Gosto das casas com pátio interno, dos riads, de construir meu próprio mundo protegido. Mas sinto muito falta das janelas abertas, caminhar na rua e observar as pessoas. Gosto de gente e que gostem de mim, mas essa recíproca nem sempre é verdadeira. E às vezes detesto gente e as coisas que são capazes de fazer, outras faço pior.

Como diria meu sábio e escatológico amigo, merdas cagadas não voltam ao cú. O jeito é seguir adiante, da melhor maneira possível.

Aprendi também que boa parte das minhas eternas angústias vem da consciência do fato de ter escolha. Eu tenho escolha e isso é muita coisa. Acabei de ver um monte de gente que não tem. Conheço um monte de gente que não tem.

Chegamos em Madrid no dia 10 de novembro, finalzinho da tarde. Cansada, mas feliz. Não deu muito tempo para descansar, nem para absorver tudo que tinha visto e aprendido. Na sexta-feira 13 estava marcada um festão em casa e ainda havia muito que organizar.

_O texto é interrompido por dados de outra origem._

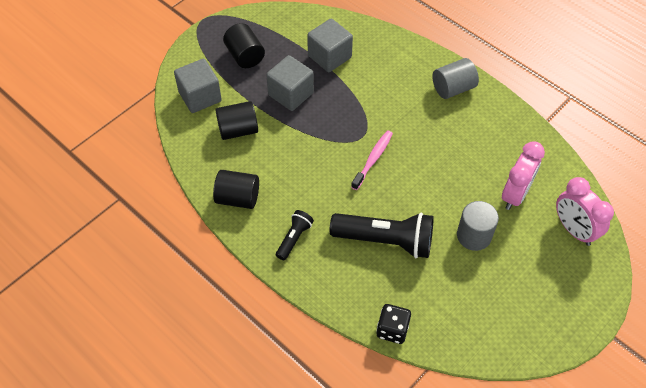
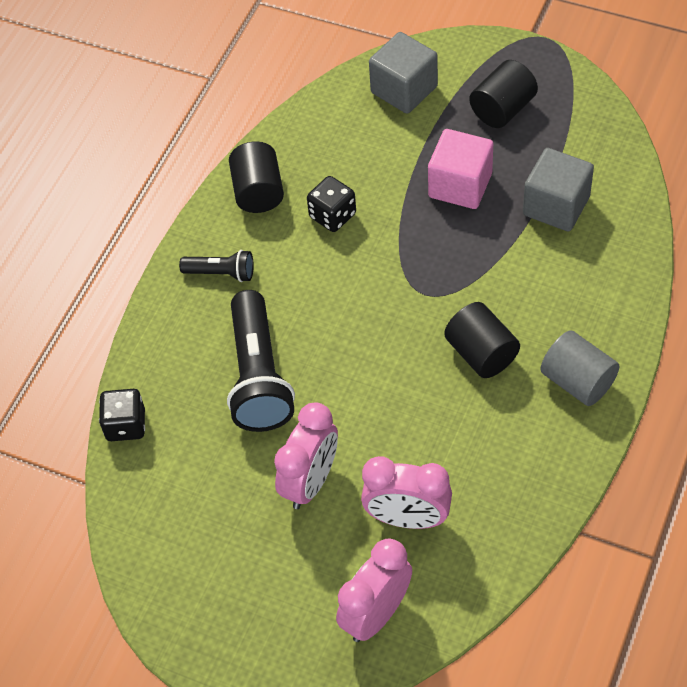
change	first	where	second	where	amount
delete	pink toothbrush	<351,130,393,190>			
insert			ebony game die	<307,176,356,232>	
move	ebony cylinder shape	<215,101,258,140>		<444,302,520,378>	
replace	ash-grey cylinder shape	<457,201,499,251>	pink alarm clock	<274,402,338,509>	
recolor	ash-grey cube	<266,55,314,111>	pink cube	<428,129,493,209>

… Marrocos, uma viagem diferente (parte III)

No terceiro dia da viagem estava me transformando em uma terrorista! Às cinco da matina queria explodir a torre de onde saía aquela oração infernal! Porra, tem que rezar às cinco da manhã? Não dá para ter fé um pouquinho mais tarde? Calma Bianca, passa a merda do óleo de laranjeira nas têmporas e dorme outra vez!

Na segunda vez que acordei, meu humor estava bem melhor. Já tomamos café com as duas espanholas e assim fomos nos entrosando para seguir o dia. Combinamos com o gerente do Riad, que nesse dia seria nosso guia. Saímos de carro para tentar conhecer o restante dos lugares considerados mais importantes.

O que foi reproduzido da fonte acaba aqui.